Low-prep activities for your first weeks include low-prep, engaging lessons and activities that help 6-8 teachers build community and routines.

Explore this Guide

Your First Week, Made Easier

Welcome back, 6-8 teachers! Whether you're new to teaching climate and environmental topics or building on years of experience, this guide helps you weave them into what you're already doing. Inside, you'll find resources for every subject area designed to fit the first few weeks of school, when you're building routines, getting to know your students, and setting the tone for the year ahead. From low-prep warm-ups and hands-on outdoor activities to science investigations, writing lessons, and real-world math, everything here is ready to use and built to slot right into your existing plans. These fun back-to-school activities for kids work for multiple grade levels and can be differentiated for all learners. Check out these back-to-school activities middle school educators can use on day 1!

Quick and Easy

Low-prep and ready to go on day one, these resources give you something engaging and meaningful for students right away, with little to no setup required. Each one can work as a whole-class warm-up, a group activity, or a short independent practice during the first days of school.

Back to School Activities for Grades 6-8

Back to School Activities

This ready-to-use collection includes writing prompts, bell ringers, planner pages, monthly calendars, goal-setting sheets, a student survey, and coloring pages to help students reflect on their summer and set goals for the year. 

Solutions for Climate Change Game

Climate Change Game

In this interactive activity, students explore real climate solutions and then answer questions to see which solutions align with their own thinking. It's an engaging, low-prep way to open up a classroom conversation about climate action.

Facts and Opinions Game

Facts and Opinions Game

Students read climate-related statements and decide whether each one is a fact or an opinion, building critical thinking and media literacy skills in a fun, game-style format.
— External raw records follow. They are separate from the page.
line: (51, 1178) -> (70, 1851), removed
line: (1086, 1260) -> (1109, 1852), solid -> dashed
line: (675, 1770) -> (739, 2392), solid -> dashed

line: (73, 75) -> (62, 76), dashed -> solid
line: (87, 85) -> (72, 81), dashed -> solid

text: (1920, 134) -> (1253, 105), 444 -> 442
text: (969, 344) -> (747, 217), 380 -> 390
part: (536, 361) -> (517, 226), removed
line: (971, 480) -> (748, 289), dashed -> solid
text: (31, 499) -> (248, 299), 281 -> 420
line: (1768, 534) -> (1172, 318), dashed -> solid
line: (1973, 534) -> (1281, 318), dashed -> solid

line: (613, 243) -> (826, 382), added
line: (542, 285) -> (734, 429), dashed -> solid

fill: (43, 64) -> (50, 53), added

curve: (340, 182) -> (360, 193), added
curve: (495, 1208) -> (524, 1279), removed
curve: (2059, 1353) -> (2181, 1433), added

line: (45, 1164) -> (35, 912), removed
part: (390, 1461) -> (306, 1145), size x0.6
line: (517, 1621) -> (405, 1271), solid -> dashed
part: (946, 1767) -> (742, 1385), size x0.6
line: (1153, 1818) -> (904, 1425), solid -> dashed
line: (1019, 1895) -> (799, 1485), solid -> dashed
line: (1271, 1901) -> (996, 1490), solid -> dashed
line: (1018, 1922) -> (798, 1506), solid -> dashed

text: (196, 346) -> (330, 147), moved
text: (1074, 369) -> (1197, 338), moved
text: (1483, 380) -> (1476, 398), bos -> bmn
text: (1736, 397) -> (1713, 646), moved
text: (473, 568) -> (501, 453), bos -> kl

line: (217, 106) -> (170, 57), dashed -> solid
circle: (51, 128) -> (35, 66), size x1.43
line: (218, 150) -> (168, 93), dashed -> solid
This one works well as a whole-class warm-up or review.

Leave the World Better: Video Response Worksheet

Video Response Worksheet

Students watch a short video about Wales and its national commitment to protecting future generations, then write an informative piece about the steps Wales is taking. Students consider how the actions we take today shape the world.

Hands-On Fun

These activities get students up, outside, and making things with their hands, a great way to build curiosity and community during the first weeks of school. Each one invites middle schoolers to engage with the natural world through creative, place-based, or engineering challenges that feel open-ended and genuinely fun.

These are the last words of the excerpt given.